A performatividade dos irmãos Mateus quase a um nível pornográfico: centenas de dispositivos fixados em caixas

captadas na sua glória episódica, na sua “pequena morte”. Estão permanentemente a caminho da arquitectura, mas nunca sabemos qual, exactamente, mesmo quando levitam sinalizando algumas obras construídas. É-nos dito na exposição que a lógica arquivística se sobrepõe à respiração que alguns projectos lograram alcançar, construindo-se. Mesmo esses projectos construídos estão arquivados, isto é, mortos. Dá-se então o paradoxo que define ARX arquivo/archive: essencialmente motivadas por uma expressão de movimento, de fractura, de intervalo, estas arquitecturas estão embalsamadas como borboletas em pleno voo.
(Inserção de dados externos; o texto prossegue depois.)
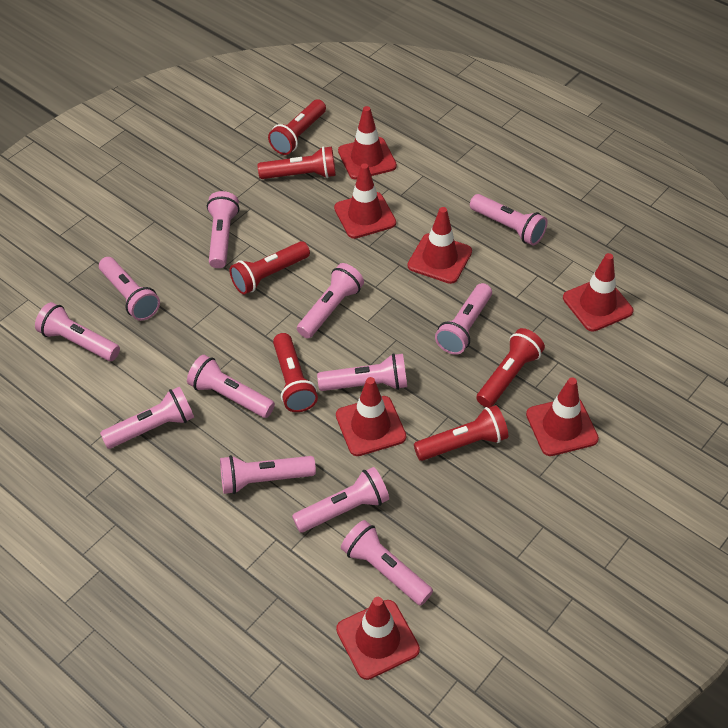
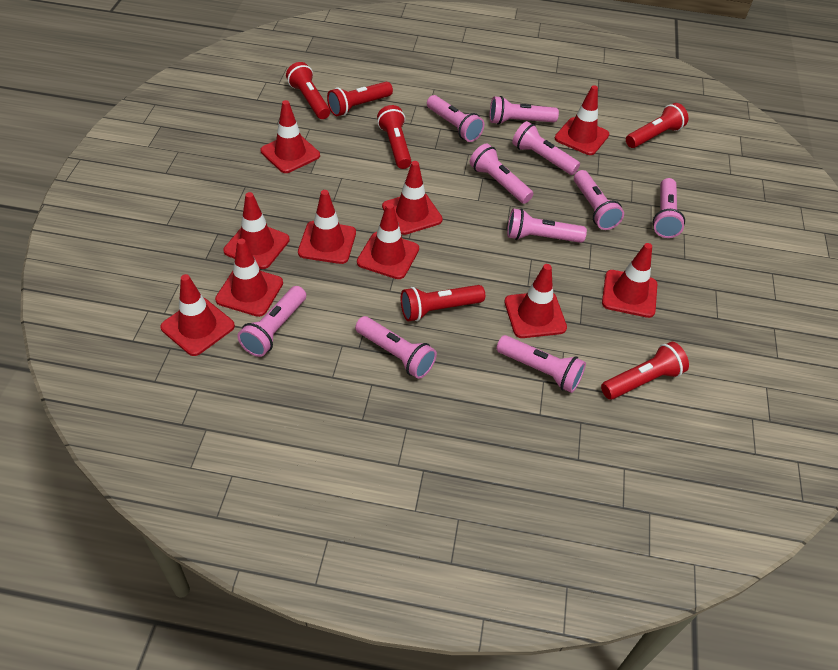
pink flashlight: 12 -> 10
red traffic cone: 7 -> 10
Tradicionalmente, os arquitectos fazem maquetas para testar as melhores viabilidades formais, corrigir incongruências, no sentido de encontrar a solução “perfeita”. (O recurso recorrente a estes dispositivos é relativamente recente e acompanha ironicamente a evolução nas representações virtuais; quanto

melhor é o software, mais os arquitectos fazem maquetas.) A ARX Portugal não tem esse propósito; as maquetas não evoluem no sentido da solução “adequada”, mas servem para simular os vários momentos em que a arquitectura pode existir, sendo que um deles, não necessariamente o melhor, é convocado para ser realidade. Afinal o que é o “melhor” quando se procura a estranheza e a deriva? Dividida em três partes, um Atlas ARX (na parede), um Gabinete de Curiosidades ARX (as maquetas), e Cinema ARX (com cinco filmes de Carlos Gomes), esta muito impressionante exposição conta a história dos últimos 25 anos de uma certa arquitectura: auto-suficiente, autónoma, disciplinar. Em que na rotação, na inflexão, na contrariedade, na diatribe das formas encontra a sua razão de ser. E que assim formula um discurso “crítico” porque abala — literalmente — as instituições e as concepções adquiridas. Na

prática, o destinatário é essencialmente a arquitectura como instituição. De algum modo, como quase tudo o que vemos hoje, refere-se ao passado. A processualidade da forma que a motiva está hoje a ser trocada pela processualidade da vivência, por vezes próxima de um discurso anti-arquitectura. Esta exposição é deliberada, pornográfica, kama sutricamente, arquitectónica. Este excesso de arquitectura é obviamente insuportável para quem tem, muito legitimamente, uma visão reguladora, mediadora, e culturalista da arquitectura. Não é para todos os gostos, portanto. Mas para voyeuristas, pornógrafos, culturistas, arquivistas, lepidopterologistas, libertinos, trainspotters, necrófilos, é obrigatória. Está num intervalo apertado e em vias de extinção: não é higienista e moderna ou orgânica, nem é antiarquitectura (veja-se a propósito o programa da Trienal de Arquitectura de Lisboa de que José Mateus é, ironicamente, o grande mentor). Encontra-se e define-se num espaço temporal curto — entre 1989-Berlim e 2001-Nova Iorque — em que se acreditava que a arquitectura podia aspirar a um último grau de beleza: o de criar problemas. Neste sentido é irónico que as caixas dos arquivos pareçam caixões do soldado desconhecido; é porque estamos de facto num cemitério de arquitecturas.